Laura Nyro, Obscure Pop Icon

By Maura Starkey

When singer/songwriter Laura Nyro died April 8 at the age of 49, the general response, from the world–musically inclined and otherwise–was, “Who's she?” The loss of this remarkable 60s Soul Diva is a fitting time to explore the question of “why didn't anybody know?”

Even at the peak of her career, Nyro was well-known for being little-known. At the height of her career in the late 60s, Nyro was the most popular female performer after Janis Joplin. Though trained in opera, and a singer since she learned to make noise, she enjoyed her most commercial success as a writer for other singers. Her songs became classics for groups like Blood Sweat & Tears; Peter, Paul & Mary; the Fifth Dimension, and Three Dog Night. Others were recorded by artists ranging from Frank Sinatra to Aretha Franklin.

For a couple of weeks in 1969, when Nyro was 22, three of the songs in the Top Ten were her compositions. These included “Wedding Bell Blues,” (“Bill, I love you so, I always will...”) by the Fifth Dimension; “And When I Die,” (“I'm not scared of dying, and I don't really care...”) by Blood, Sweat & Tears; and “Eli's Coming,” (“Eli's coming, hide your heart girl”) by Three Dog Night.

Later, the Fifth Dimension also had a hit with “Stone Soul Picnic,” (“Surrey down to a Stone Soul picnic...”) and Barbara Streisand had a huge hit with “Stoney End,” (“Going down to Stoney End, I never wanted to go…”) For a moment in pop music history it looked like the sure path to a hit was to sing Nyro's songs. And then she disappeared.

Born in the Bronx, of Italian and Jewish heritage, Nyro was a musical prodigy. She grew up listening to the music of her father, a piano tuner and jazz trumpeter, and the classical music her mother favored. She remembered writing her first song at the age of seven. She took piano lessons for a short while but was largely self-taught. She began performing in the NYC subway system singing with a Puerto Rican a cappella group while still in high school. Though she attended the High School of Music and Art, (the same alma mater of this correspondent) she later said she couldn't recall anything she learned there. What she remembered about high school was frequent visits to the Dean's office, where she would go to announce periodic leaves of absence when she felt she “couldn't go on.” It was a pattern that was to be repeated throughout her life.

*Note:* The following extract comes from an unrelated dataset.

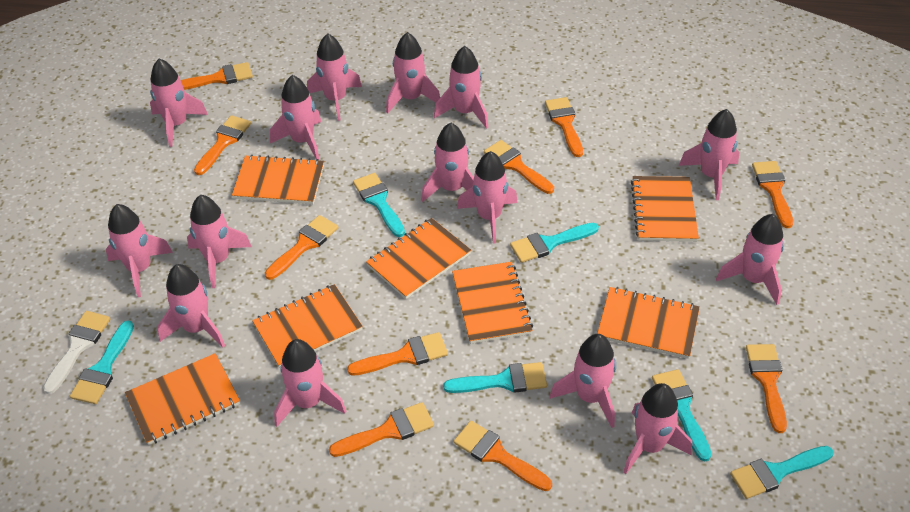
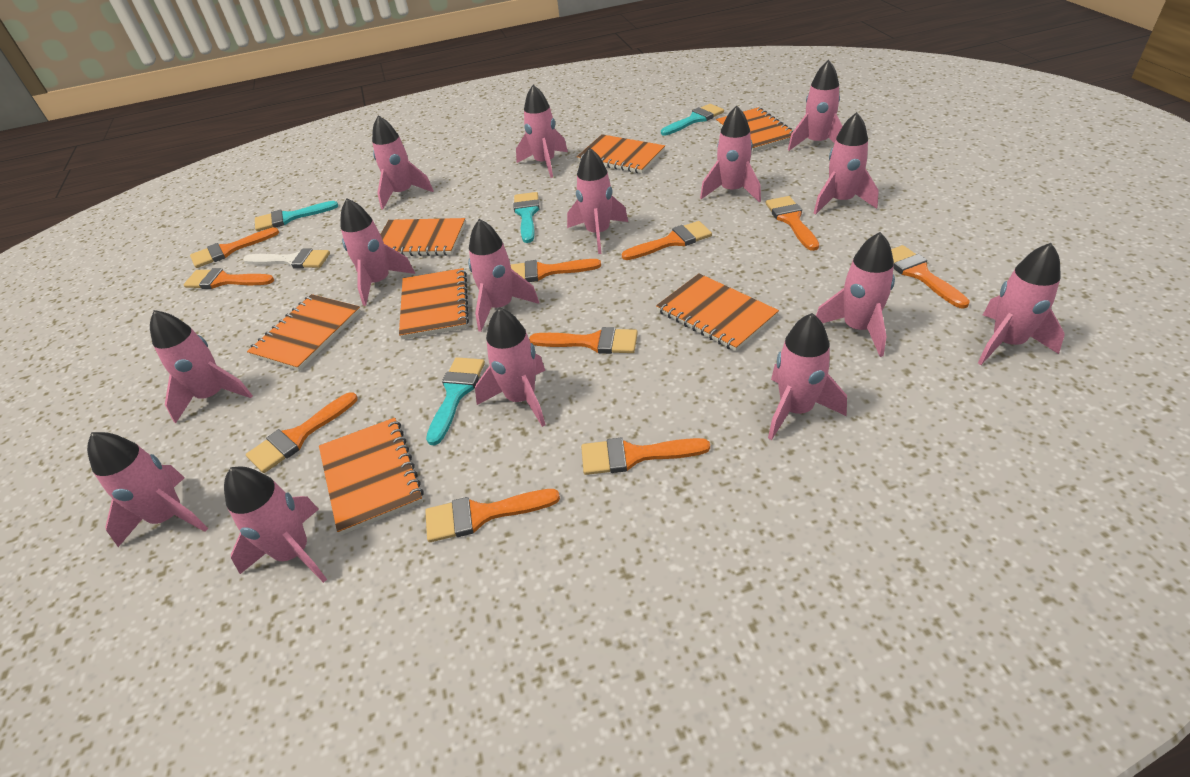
turquoise brush: 6 -> 4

She later said that after high school she expected to become “a babysitter,” but it wasn't long before she had, at age 18, her first single, “Wedding Bell Blues.” The single was followed by the album, More Than a New Discovery, on Verve, which included the singles “Wedding Bell Blues,” “And When I Die” and “Stoney End.” It launched her career at age 19. Shortly after the release of More Than a New Discovery, Nyro was booed off the stage at the Monterey Festival in 1967. It was a traumatic experience which led to the first of many long reclusive periods which were to mark her entire career. She had an intense dislike of the business side of music and her exposure to it at a very young age must have compounded her desire to hide.

Nyro’s musical style was as idiosyncratic as her persona. The structure of her music was heavily influenced by the jazz music she grew up with, but it also combined folk, gospel, soul and rock to create a truly original sound.

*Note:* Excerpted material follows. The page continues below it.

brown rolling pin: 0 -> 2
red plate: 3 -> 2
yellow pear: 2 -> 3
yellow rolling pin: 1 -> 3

Nyro sang and produced an album with Patti Labelle (of “Voulez-vous Coucher avec Moi” fame) in a style that became known as “blue-eyed soul.” While performing with Labelle, legend has it that she would have to hide behind curtains before Harlem audiences unreceptive to a white woman with a flair for singing “black music.”

Nyro is credited with pioneering the confessional genre among the female singers who followed her, a style some astute musician/music critics/UFO cult commentators (e.g. Nick Balaban) thoughtfully categorize as “girlie.” Although Nyro produced 12 albums before she died, including a 2-volume “Best Of...” released in February of this year, none of her records ever sold more than 400,000 copies, and her music remains largely a cult phenomenon. It bothered Nyro that other people had huge hits “smoothing out” her songs, and she was stingy with her praise of them. “I enjoy it when people pick up my songs,” Nyro told an interviewer in 1976, “But to be honest, there's nothing I can say about their versions.” Nyro occasionally sang songs by other composers, and had a near hit single with her rendition of Goffin-King's “Up on the Roof,” recorded in 1970.

Nyro's take on death is eloquently summed up in her song, “And When I Die.” She didn't go naturally, but it's safe to say that when she died, another child was born in the world to carry on, and to her loyal following, that's some small comfort.